This is basically a policy question, not a "will it work" or "how to do it" question.
I have a bunch of established Web servers. I also have a bunch of hacker traps and honeypots that feed data about hackers, crackers, spammers, and other Internet miscreants to blocklists that I make available to the public, for free. Finally, I have a Linux development server on a .lan domain in my office.
I woke up this morning with the idea of recruiting my dev server into the stable of servers feeding information to the blocklists. Yes, I have boring dreams.
What I would do is create office.domain.tld on an existing domain, with a cname entry to a DDNS account to point it to my dynamic IP in the office. My office router would forward requests on all the vulnerable ports to the dev server, which in turn would feed the IP's of the unauthorized requests, failed logins, and spam to the blocklist database.
The actual certificate would be on my office dev server, and would be necessary to negotiate SSL for incoming SSH and mail requests. I would prefer a legit cert to a self-signed one to hide the fact that the hostname exists solely as a hacker and spammer trap.
I don't think LE will care but not sure where a certain will stick on your plan
SSH : they don't use certificate but pinning first host key it looked
smtp not sure your office isp allows port 25? they tend to be blocked because it's spam magnet
No apparent violation given your summary. See the current Subscriber Agreement for the policy terms. The section related to this question is not that long. Is there something specific you question?
I forgot that SSH uses its own transport protocol. I guess you're never too old to learn (or re-learn). Some of the honeypots are Web-based, however, so I'd need it for that.
MY ISP blocks nothing on my account. It's a tiny little local company in a rural area where they know me and what I do, and they have no issues with any of it. But even if they did, I would just run the mail-related traps on the public server.
I did read the agreement and nothing jumped out at me. But some would consider it shady to obtain a cert specifically to fool users into thinking a resource is legit when it's actually a trap. And in a way, it is. But when you're targeting shady actors, you have to act a bit shady yourself.
Ah. Well, these are DV certs so the only thing they certify is that you reached the domain name you requested. And, that the comms is encrypted. I think you are fine.
Perhaps you'll feel better by the LE policy about phishing / malware sites. You aren't in this category but it speaks to the general issue of your concern.
Some people have ethical problems with some of my tactics, especially the web-based traps. They consider them deceptive.
For example, one of the things I do is install scripts to trap people and bots who try to access protected CMS login pages or exploit recently-identified vulnerabilities on both real sites and dedicated honeypot sites where those pages and vulnerabilities don't exist. The "visitor" is sent to a 404 page (which I think is perfectly fine since the page actually does not exist); but their IP is harvested and reported, along with the protected resource they tried to access.
I've considered the ethics and have decided that humans with good intentions don't attempt to access protected resources on random sites that they don't own.
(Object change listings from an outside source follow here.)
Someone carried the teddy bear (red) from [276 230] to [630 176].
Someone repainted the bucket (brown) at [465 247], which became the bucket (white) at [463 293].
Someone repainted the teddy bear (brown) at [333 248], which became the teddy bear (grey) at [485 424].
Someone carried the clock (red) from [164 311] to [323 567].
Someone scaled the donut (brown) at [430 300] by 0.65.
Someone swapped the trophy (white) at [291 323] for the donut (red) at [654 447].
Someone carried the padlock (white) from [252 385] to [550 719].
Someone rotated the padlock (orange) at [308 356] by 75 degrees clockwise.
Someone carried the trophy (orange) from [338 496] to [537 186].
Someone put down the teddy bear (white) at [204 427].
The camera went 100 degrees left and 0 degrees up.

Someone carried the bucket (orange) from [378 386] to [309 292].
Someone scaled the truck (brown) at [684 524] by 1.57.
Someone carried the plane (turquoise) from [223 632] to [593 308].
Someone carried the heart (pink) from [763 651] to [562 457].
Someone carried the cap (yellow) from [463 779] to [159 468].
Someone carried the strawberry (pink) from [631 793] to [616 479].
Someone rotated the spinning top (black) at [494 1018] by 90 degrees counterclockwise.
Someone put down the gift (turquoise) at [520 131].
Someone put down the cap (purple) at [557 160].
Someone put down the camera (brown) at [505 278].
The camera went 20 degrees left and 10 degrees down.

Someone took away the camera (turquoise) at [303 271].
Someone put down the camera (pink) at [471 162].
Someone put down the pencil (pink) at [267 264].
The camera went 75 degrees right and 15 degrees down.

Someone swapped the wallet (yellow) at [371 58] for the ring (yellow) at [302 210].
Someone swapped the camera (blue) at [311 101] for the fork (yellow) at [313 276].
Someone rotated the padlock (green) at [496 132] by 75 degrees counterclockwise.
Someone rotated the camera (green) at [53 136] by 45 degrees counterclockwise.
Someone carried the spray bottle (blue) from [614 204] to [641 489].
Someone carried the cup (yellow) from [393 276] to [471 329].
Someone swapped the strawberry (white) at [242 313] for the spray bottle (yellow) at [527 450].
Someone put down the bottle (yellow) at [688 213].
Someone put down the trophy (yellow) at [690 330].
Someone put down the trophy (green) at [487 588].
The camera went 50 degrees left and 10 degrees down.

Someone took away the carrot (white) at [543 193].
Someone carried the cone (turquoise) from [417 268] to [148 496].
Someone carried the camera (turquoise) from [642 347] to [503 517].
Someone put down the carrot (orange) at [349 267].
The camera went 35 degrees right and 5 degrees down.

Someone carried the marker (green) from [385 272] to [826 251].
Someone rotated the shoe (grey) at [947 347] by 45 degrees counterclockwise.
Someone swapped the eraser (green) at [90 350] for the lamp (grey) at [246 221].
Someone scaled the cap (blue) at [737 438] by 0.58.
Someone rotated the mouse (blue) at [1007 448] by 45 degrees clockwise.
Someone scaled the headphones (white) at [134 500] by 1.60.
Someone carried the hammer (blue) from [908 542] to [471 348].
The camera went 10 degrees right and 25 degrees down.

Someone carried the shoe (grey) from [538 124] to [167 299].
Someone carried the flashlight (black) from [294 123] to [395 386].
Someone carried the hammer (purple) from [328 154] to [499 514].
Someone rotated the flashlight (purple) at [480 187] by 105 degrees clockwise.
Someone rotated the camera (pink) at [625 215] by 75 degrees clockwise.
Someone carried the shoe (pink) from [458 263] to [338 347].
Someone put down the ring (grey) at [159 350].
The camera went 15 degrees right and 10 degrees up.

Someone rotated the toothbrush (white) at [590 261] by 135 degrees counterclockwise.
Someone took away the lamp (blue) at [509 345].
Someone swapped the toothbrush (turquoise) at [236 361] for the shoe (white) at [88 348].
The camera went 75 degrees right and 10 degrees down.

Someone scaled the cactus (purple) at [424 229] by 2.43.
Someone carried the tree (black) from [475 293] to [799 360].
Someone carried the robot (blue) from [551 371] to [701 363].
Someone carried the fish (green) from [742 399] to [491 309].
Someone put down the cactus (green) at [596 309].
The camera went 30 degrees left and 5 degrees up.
Those who do almost certainly are bots or miscreants looking for vulnerabilities so they can compromise a server. I have no ethical problem being deceptive in order to trap them.
I understand what you are doing and it doesn't bother me personally. It should be clear now that ISRG / Let's Encrypt is not the global activity enforcer on the internet (nor is any CA)
Now, whether your use of IP addresses and related is governed by privacy laws or similar is a different question for a different forum (see GDPR or CCPA). Although, some volunteers here may enjoy engaging in that discussion.
Thanks again for all the replies. I created office.domain.tld and installed it on my dev server, added the entries in DNS for the parent domain, got the cert, DMZ'd the dev server, and have the traps in place and reporting.
I have to admit: I do get the giggles out of this sort of thing.
And I thought I was alone in this world!
I collect "BAD IPs" - LOL
The really BAD list is now over 4.5M [restarted the collection in 2016].
The most IPs I've ever had in any one single list was... 670M but that was more of the I don't want to get any emails from you type list.
Anywho, I'm glad to hear of someone else that is traveling along this same path
Keep doing what you're doing.
LE only cares that your FQDN is valid and that you obtained the cert legitimately and that you're not on any gov block list or such.
Thank you. It's always good to come across a kindred spirit. I've been messing around on the Internet since before most people knew it existed (mid 1970's), and I'm appalled at the amount of malicious activity nowadays.
My lists are self-rehabilitating, so my collection rarely exceeds 20,000 or so at any given time. If an IP address behaves itself for a time period (generally 48 to 96 hours, depending on the list), it gets removed.
Basically, I stress recency and ephemerality. I don't want to blocklist an IP forever because some innocent admin's server got hacked. Once the malicious activity ceases, the IP gets rehabilitated.